The well-being of older Americans is a critical measure for national, state and local leaders to measure and improve upon. Well-Being Index scores predict important outcomes such as life expectancy, healthcare utilization, new onset disease burden, employment, absenteeism and change in obesity status.
"There are proven and effective interventions that combine social and physical activities to keep people healthy, active and productive as they age," says Joy Powell, Market President at Healthways. "Our research shows that older Americans who are thriving in well-being exercise far more, have less depression and have lower rates of obesity and chronic illness."
As the baby boomer population ages, state leaders should actively monitor and address their older population's well-being deficits.

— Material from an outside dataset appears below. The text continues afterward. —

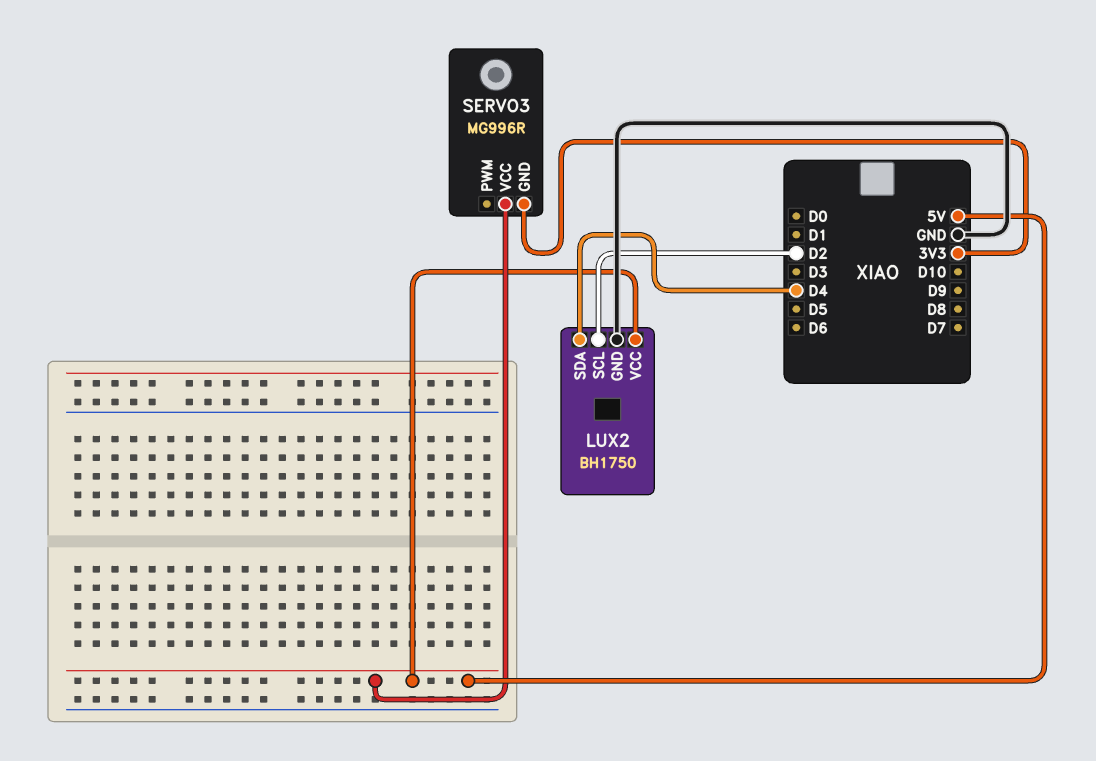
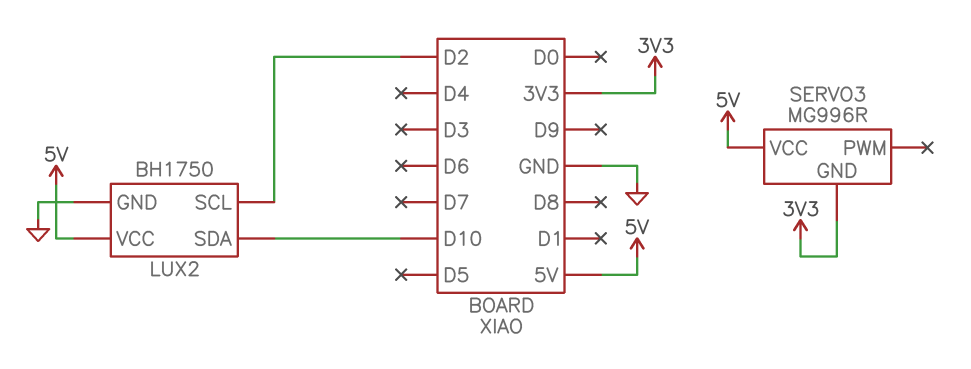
LUX2 pin SDA: D4 -> D10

Taking steps to improve on this important metric could significantly benefit older individuals' quality of life and reduce healthcare costs.
Results are based on telephone interviews conducted Jan. 2-Dec. 30, 2014, as part of the Gallup-Healthways Well-Being Index survey, with a random sample of 173,656 adults, aged 18 and older, living in all 50 U.S. states and the District of Columbia. For results based on the total sample of national adults, the margin of sampling error for the Well-Being Index score is ±0.1 percentage points at the 95% confidence level. The margin of sampling error for most states is about ±0.6 points, although this increases to about ±1.6 points for the smallest-population states such as North Dakota, Wyoming, Hawaii and Delaware.
For the sample of adults aged 55 and older, interviews were conducted Jan. 2, 2014-March 31, 2015. For results based on the total sample of Americans aged 55 and older (114,388), the margin of sampling error is ±0.1 percentage points at the 95% confidence level. The margin of sampling error for most states is about ±1.5 points, although this increases to about ±2.1 points for the smallest-population states such as North Dakota, Wyoming, Hawaii and Delaware.
All reported margins of sampling error include computed design effects for weighting.
Each sample of national adults includes a minimum quota of 50% cellphone respondents and 50% landline respondents, with additional minimum quotas by time zone within region. Landline and cellular telephone numbers are selected using random-digit-dial methods.